Each P has its own queue for storing goroutines to be executed, and there is also a global queue. When there are no goroutines to be executed in P’s own queue, it first steals some from global P queue. If global P queue is also empty, it will take goroutines from the other queues using the method mentioned above. When taking G (referring to goroutine) from the global queue, it will not take many at once, otherwise, other P will come here to take them, increasing unnecessary overhead.

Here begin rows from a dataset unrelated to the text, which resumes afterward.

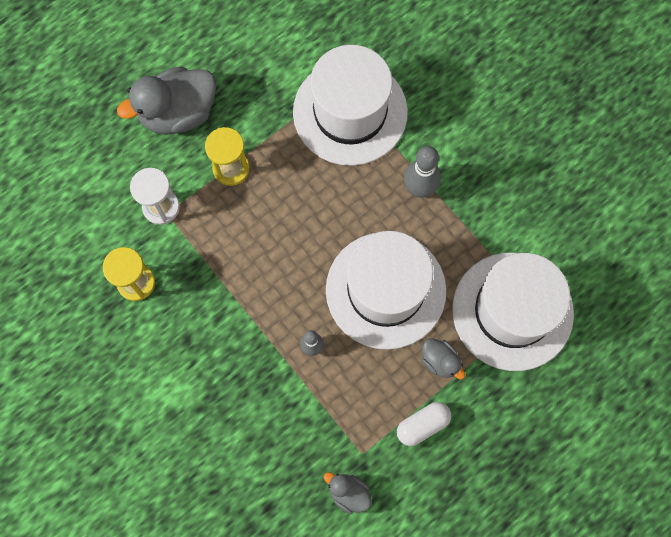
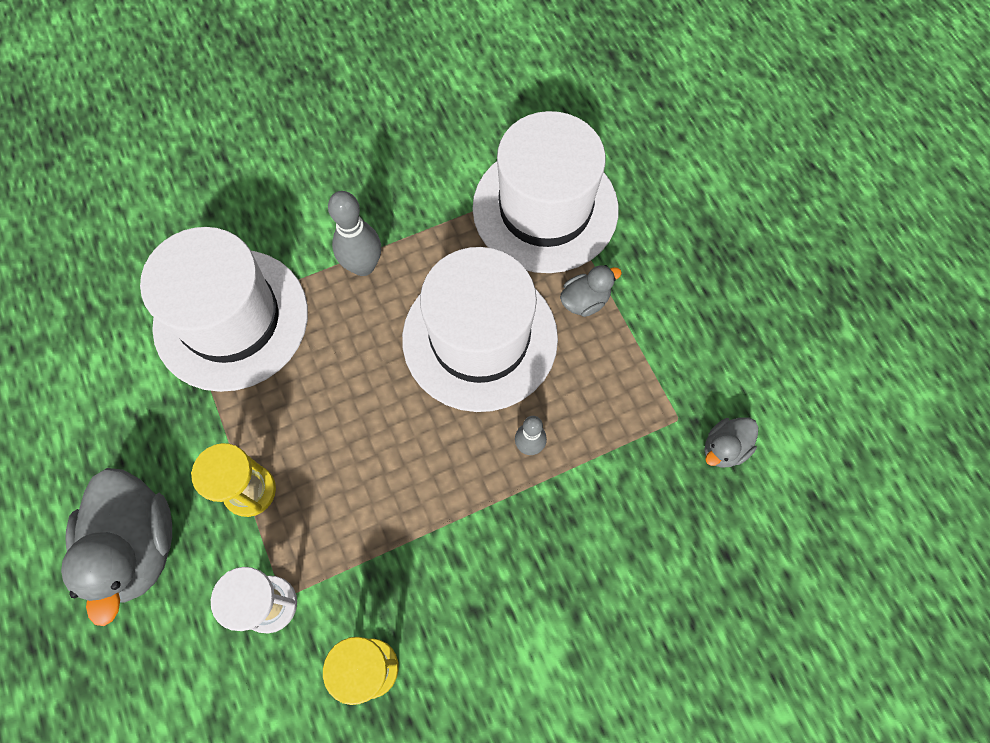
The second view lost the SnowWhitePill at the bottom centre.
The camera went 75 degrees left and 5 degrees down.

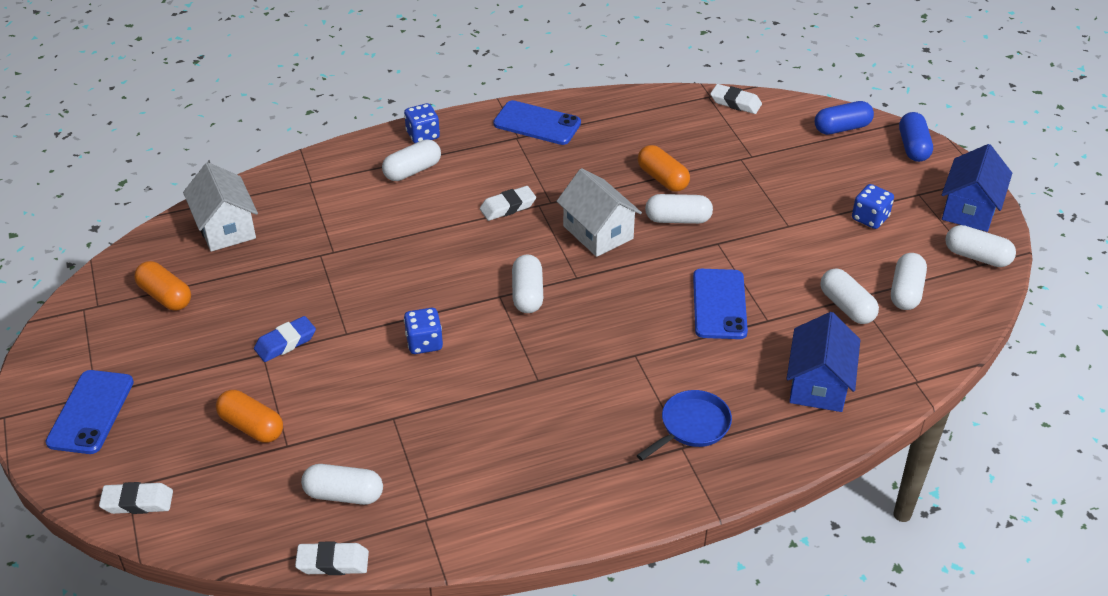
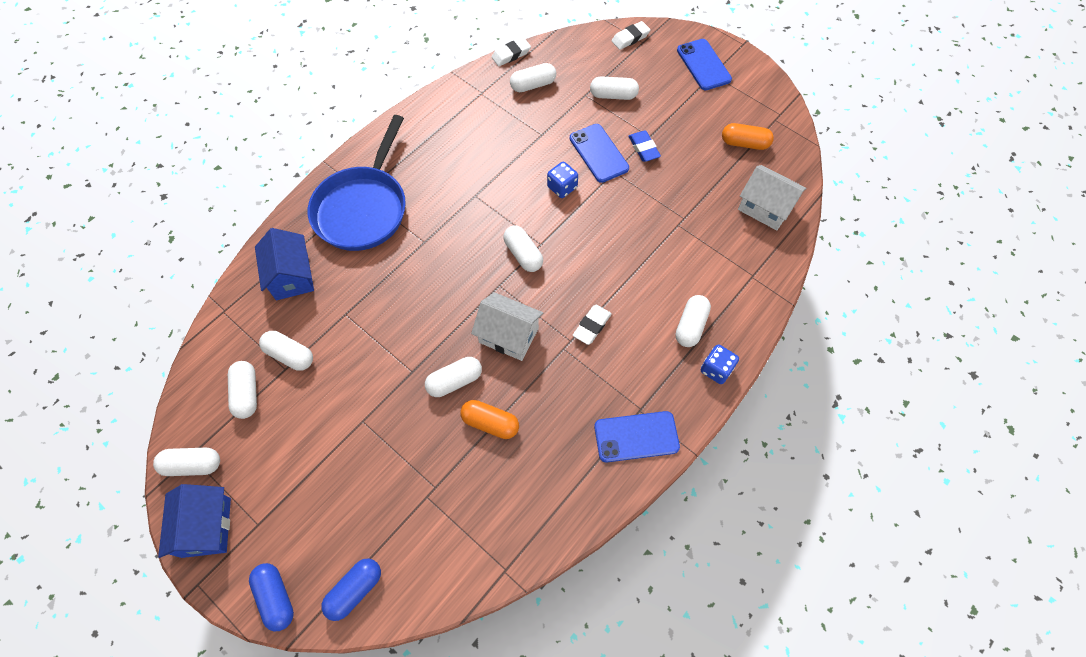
The size of the BlueFryingPan at the bottom centre changed by a factor of 2.03.
The BlueMobilePhone (3rd from left in the first image) ended up elsewhere, having gone from the centre to the top centre.
What was the BrightOrangePill (2nd from left) at the bottom left turned into the SnowWhitePill (7th from left) at the top centre.
The BlueEraser at the middle left ended up facing another way, 45 degrees counterclockwise from before.
The second view lost the SnowWhiteEraser (4th from left) at the top centre.
The second view lost the BlueGameDie (3rd from left) at the middle right.
The camera went 150 degrees right and 20 degrees up.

The GMP scheduling method is as follows:

1. A system thread (M) that wants to execute a goroutine must first bind to P
2. M takes G from P to execute it, and then takes the next G according to the aforementioned method
3. If M encounters a system call (such as file read and write) while executing G, P will unbind from M, but M will remember which P it was bound to. When G and M exit the system call, they will find the P that was just bound to this M. If it cannot be found, they will find other P. If it cannot be found, the G will be marked as runnable and placed in the global queue.

In addition：

1. If a running G1 creates a new G2, G2 will be bound to P1, where G1 was originally located.
2. Rule: When creating G2, running G1 will wake up other P and M (assuming P2 and M2) to execute tasks in the system.
3. If there are no Gs in the queue of P2, it will try to steal some from other places using the aforementioned method. If it still cannot find any, it will keep searching. We call this state a “spin state.” Although it seems a bit silly, it is still acceptable compared to the overhead of creating and destroying threads.
   In summary, the GMP model uses lightweight goroutines to reduce resource consumption and increase concurrency, and uses a clever scheduling strategy to avoid the high overhead of thread and process switching.